Une seule chose m’alarmait dans la publication de ce livre, et cela, moins pour ma sûreté que pour l’acquit de mon cœur. À l’Hermitage, à Montmorency, j’avais vu de près et avec indignation les vexations qu’un soin jaloux des plaisirs des princes fait exercer sur les malheureux paysans forcés de souffrir le dégât que le gibier fait dans leurs champs, sans oser se défendre qu’à force de bruit, et forcés de passer les nuits dans leurs fèves et leurs pois, avec des chaudrons, des tambours, des sonnettes, pour écarter les sangliers. Témoin de la dureté barbare avec laquelle M. le comte de Charolais faisait traiter ces pauvres gens, j’avais fait, vers la fin de l’Émile, une sortie sur cette cruauté. Autre infraction à mes maximes, qui n’est pas restée impunie. J’appris que les officiers de M. le prince de Conti n’en usaient guère moins durement sur ses terres; je tremblais que ce prince, pour lequel j’étais pénétré de respect et de reconnaissance, ne prît pour lui ce que l’humanité révoltée m’avait fait dire pour son oncle, et ne s’en tînt offensé. Cependant, comme ma conscience me rassurait pleinement sur cet article, je me tranquillisai sur son témoignage, et je fis bien. Du moins, je n’ai jamais appris que ce grand prince ait fait la moindre attention à ce passage, écrit longtemps avant que j’eusse l’honneur d’être connu de lui.

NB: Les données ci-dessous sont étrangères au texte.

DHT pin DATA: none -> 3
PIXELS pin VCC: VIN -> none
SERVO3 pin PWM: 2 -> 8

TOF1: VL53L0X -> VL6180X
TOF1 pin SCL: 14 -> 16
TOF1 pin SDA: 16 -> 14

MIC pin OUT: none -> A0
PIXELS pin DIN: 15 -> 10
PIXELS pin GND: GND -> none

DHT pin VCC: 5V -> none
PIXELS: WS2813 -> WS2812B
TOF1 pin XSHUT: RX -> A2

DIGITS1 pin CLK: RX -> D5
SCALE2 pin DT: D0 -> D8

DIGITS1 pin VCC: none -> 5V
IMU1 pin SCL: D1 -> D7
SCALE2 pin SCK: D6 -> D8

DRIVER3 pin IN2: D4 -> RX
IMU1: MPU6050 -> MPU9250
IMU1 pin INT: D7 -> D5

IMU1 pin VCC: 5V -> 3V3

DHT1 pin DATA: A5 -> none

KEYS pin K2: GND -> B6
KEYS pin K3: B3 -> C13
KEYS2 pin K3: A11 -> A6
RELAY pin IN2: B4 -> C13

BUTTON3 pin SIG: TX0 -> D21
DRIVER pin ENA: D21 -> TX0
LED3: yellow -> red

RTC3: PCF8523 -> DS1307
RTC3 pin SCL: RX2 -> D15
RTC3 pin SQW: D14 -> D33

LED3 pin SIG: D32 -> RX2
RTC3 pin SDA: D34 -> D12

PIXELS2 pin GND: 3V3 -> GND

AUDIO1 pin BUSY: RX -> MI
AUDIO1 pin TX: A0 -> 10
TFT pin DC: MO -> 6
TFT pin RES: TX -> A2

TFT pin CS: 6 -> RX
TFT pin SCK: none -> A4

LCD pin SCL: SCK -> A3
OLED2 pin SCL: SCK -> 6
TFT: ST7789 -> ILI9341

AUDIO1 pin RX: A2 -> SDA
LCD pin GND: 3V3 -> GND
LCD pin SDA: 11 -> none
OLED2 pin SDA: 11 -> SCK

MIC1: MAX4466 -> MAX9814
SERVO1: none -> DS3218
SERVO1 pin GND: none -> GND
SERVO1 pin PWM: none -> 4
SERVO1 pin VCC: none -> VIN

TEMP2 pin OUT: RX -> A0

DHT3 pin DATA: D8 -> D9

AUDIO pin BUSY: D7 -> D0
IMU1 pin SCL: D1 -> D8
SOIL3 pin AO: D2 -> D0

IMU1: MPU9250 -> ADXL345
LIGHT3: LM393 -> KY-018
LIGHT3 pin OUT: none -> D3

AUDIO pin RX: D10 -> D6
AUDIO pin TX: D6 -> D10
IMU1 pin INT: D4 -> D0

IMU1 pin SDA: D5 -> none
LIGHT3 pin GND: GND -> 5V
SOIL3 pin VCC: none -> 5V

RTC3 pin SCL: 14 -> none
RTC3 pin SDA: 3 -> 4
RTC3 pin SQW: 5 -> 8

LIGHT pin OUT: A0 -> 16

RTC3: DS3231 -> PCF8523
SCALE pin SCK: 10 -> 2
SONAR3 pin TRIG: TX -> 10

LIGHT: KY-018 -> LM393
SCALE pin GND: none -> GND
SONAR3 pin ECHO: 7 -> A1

Peu de jours avant ou après la publication de mon livre, car je ne me rappelle pas bien exactement le temps, parut un autre ouvrage sur le même sujet, tiré mot à mot de mon premier volume, hors quelques platises dont on avait entremêlé cet extrait. Ce livre portait le nom d’un Genevois appelé Balexert; et il était dit dans le titre qu’il avait remporté le prix à l’académie de Harlem. Je compris aisément que cette académie et ce prix étaient d’une création toute nouvelle, pour déguiser le plagiat aux yeux du public mais je vis aussi qu’il y avait à cela quelque intrigue antérieure, à laquelle je ne comprenais rien; soit par la communication de mon manuscrit, sans quoi ce vol n’aurait pu se faire; soit pour bâtir l’histoire de ce prétendu prix, à laquelle il avait bien fallu donner quelque fondement. Ce n’est que bien des années après que, sur un mot échappé à d’Ivernois, j’ai pénétré le mystère et entrevu ceux qui avaient mis en jeu le sieur Balexert.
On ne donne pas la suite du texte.